Tilly, from where she stood in the kitchen rolling dough out over a lightly flour-dusted counter, couldn’t help but smile to herself. Not but one floor above her head she could hear little feet scrambling about, the bumping and running of a scurrying child carrying through the old floorboards and brightening her smile even further. 

She was just as tired as Florence sounded, the deep ache in her bones making her movements slow and steady as she worked the bubbles out of what she was hoping would end up being bread for the next morning’s breakfast. She wasn’t, however, a mother, and therein lay the difference. 

She was willing to bet a whole month of Sundays that Nathan had taken the broom to use as a line for his “river” in the game he’d been playing for the last fortnight again. And she was willing to bet a whole separate month of Sundays that he had forgotten that anyone else might have need of it, too. He was hardly a malicious child. Just an imaginative one. 

Footsteps thundered down the steps, sounding like a whole herd of horses as Nathan rushed to his mama, a flash of his unkempt hair stealing past the kitchen doorway and further sounds of his being scolded carrying through the home shortly after. 

Somewhere further in the house, Cora could be heard hollering about beauty sleep and fish wives’ mouths. 

It was, all in all, a fairly normal evening. 

The sun had set several hours before, the candlelight all Tilly had to work by as she finished her last solitary task of the evening. 

Women’s voices, raised in separate choruses, laughter, and the sound of community. It was everything that Tilly had dreamed of when she’d first renovated the hotel into a boarding house all those years before. 

“And not a man in sight,” she whispered happily to herself, though a pang came with the words that she didn’t want to acknowledge or admit to. 

No matter how many women she welcomed through those doors to help them get back on their feet, no matter how happy their days were spent…nights like tonight, they still felt lonely. The phantom brush of her husband’s arms around her, his voice in her ear as he recounted all the work he had done through the day and his gentle teasing as to her lying about all day despite her having done no such thing…

She missed it in the quiet of the evening. 

Her smile had slipped into a sad one even she could feel as she rolled the dough back up, putting the two loaves she had made into two separate pans before covering them with a cheesecloth. 

“This is the part you would have taken over, Mr. Sutton,” she muttered under her breath to that phantom memory. 

He had always cleaned up after she was done getting things ready for the morning, going on and on about how he spoiled her while simultaneously refusing to allow her to lift a finger. 

“And the part that I get all weepy over.” 

She dashed at the back of her hand with one flour-covered hand as she cleaned her mess up, sweeping flour off into a dishcloth and depositing it with a sniff into the trash.

Lord, she missed him.
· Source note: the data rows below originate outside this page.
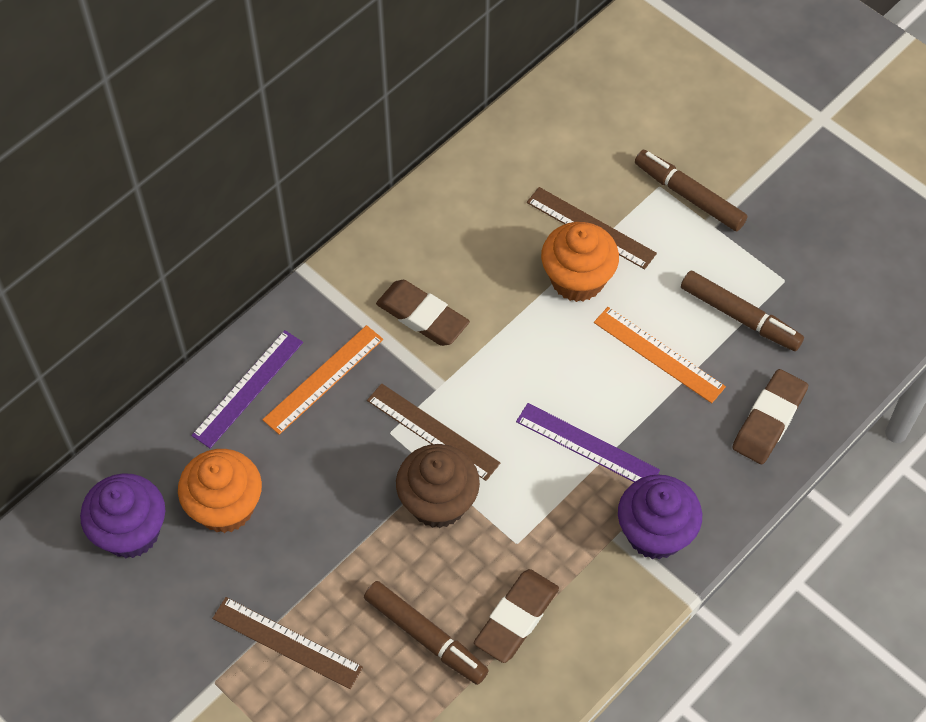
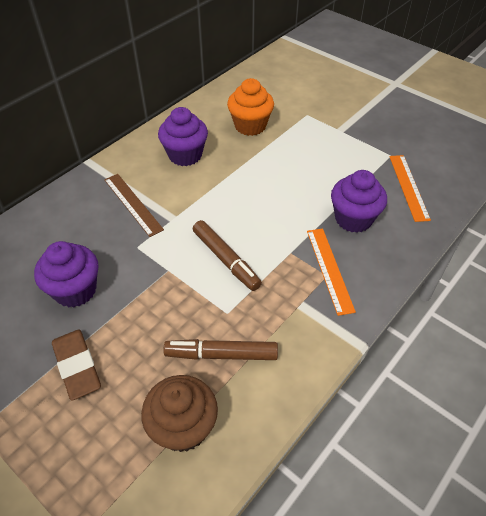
brown eraser: 3 -> 1
brown marker: 3 -> 2
brown ruler: 3 -> 1
orange cupcake: 2 -> 1
purple cupcake: 2 -> 3
purple ruler: 2 -> 0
She tried not to think about it. She succeeded more often than not these days, all of the work she had filling her days and the women she surrounded her with keeping her occupied and busy. She had a full life. There was no reason for it to have been lonely. 

But nights like tonight it was. 

Just having someone to share the silence with. That was what people didn’t think about. 

Cora could go on and on about romance and all the things she thought married people did. But Tilly remembered the silence. She remembered waking up to her coffee already made and the bleary-eyed smiles as they moved around one another in peace. Having someone to lean on. 

It hadn’t ever been about the grand gestures. 

She didn’t think her husband had ever made not-a-one before he died, courting her, or married to her. But he’d provided her with a lot of small moments. A lot of happy memories. 

“And that’s what I ought to focus on.” She sighed, casting one last look around the immaculate kitchen before grabbing her lantern and heading into the room she used for herself just off the front of the house. 

Every night was the same. A cursory look around the boarding house. A once-over to make sure all the windows were locked and doors secured. The town, while safer than most, was still the Western frontier. And she was still a woman alone out in it these days with other women to protect atop it. 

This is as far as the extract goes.